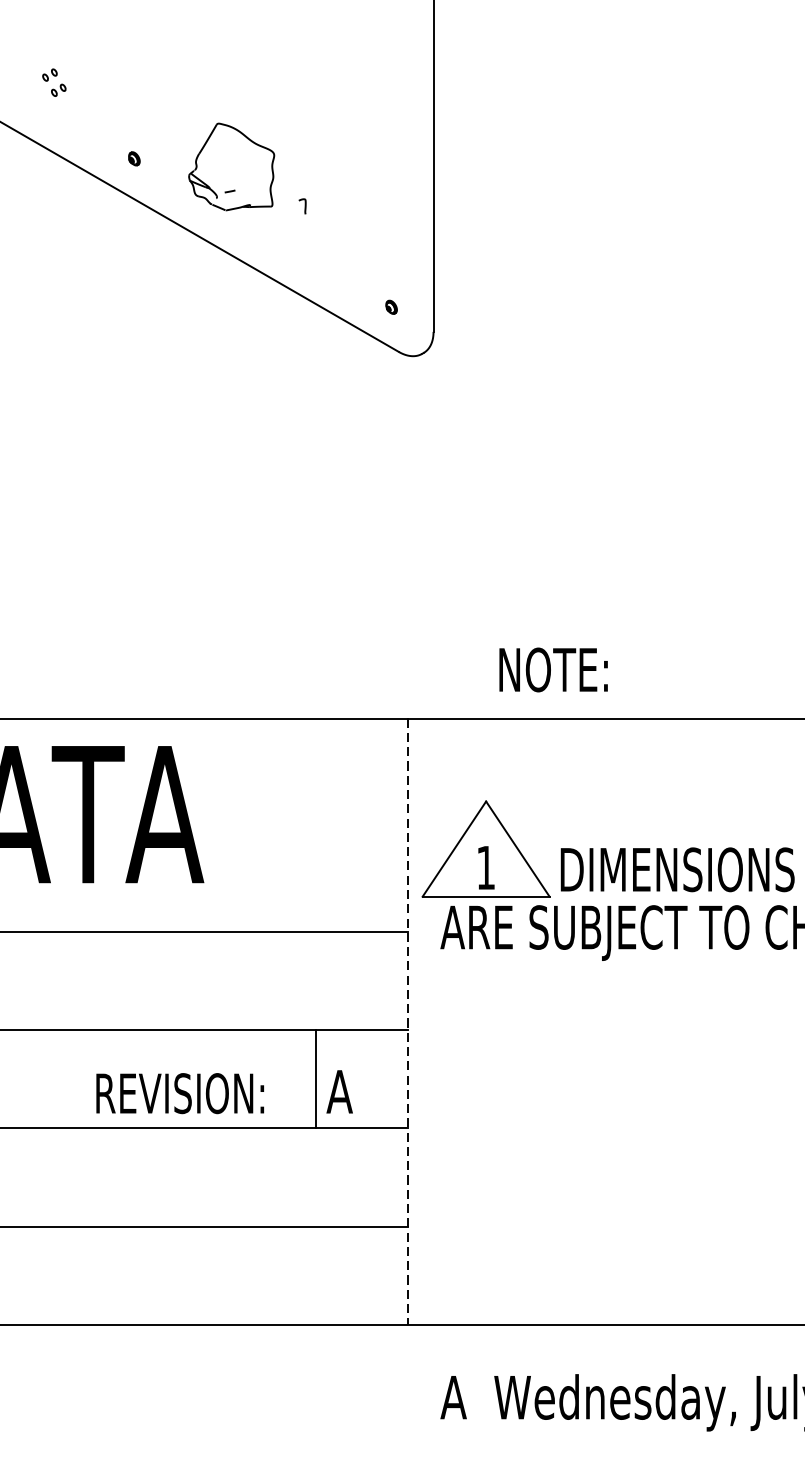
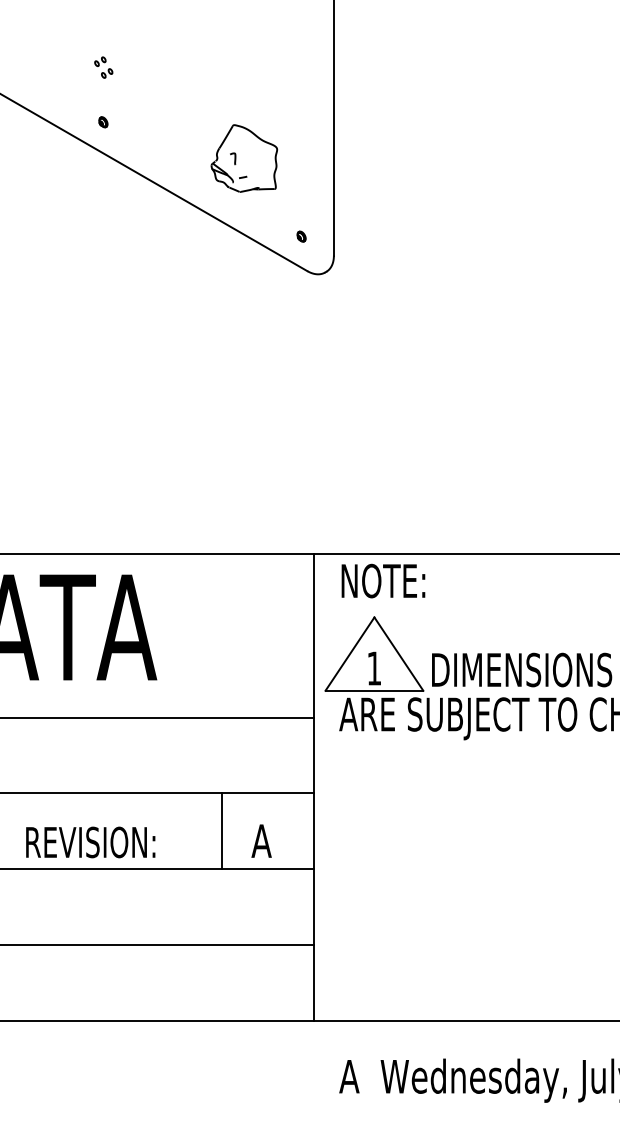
part: (54, 82) -> (103, 67), moved
part: (231, 166) -> (244, 158), moved
text: (553, 669) -> (383, 580), moved
line: (408, 1022) -> (314, 787), dashed -> solid
line: (316, 1079) -> (222, 831), moved
text: (179, 1093) -> (90, 842), moved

*****

TASK INSTRUCTIONS = Checking the data above line by line, please work out how many lines include "moved", and reply with the number only.

EXERCISE RESULT = 5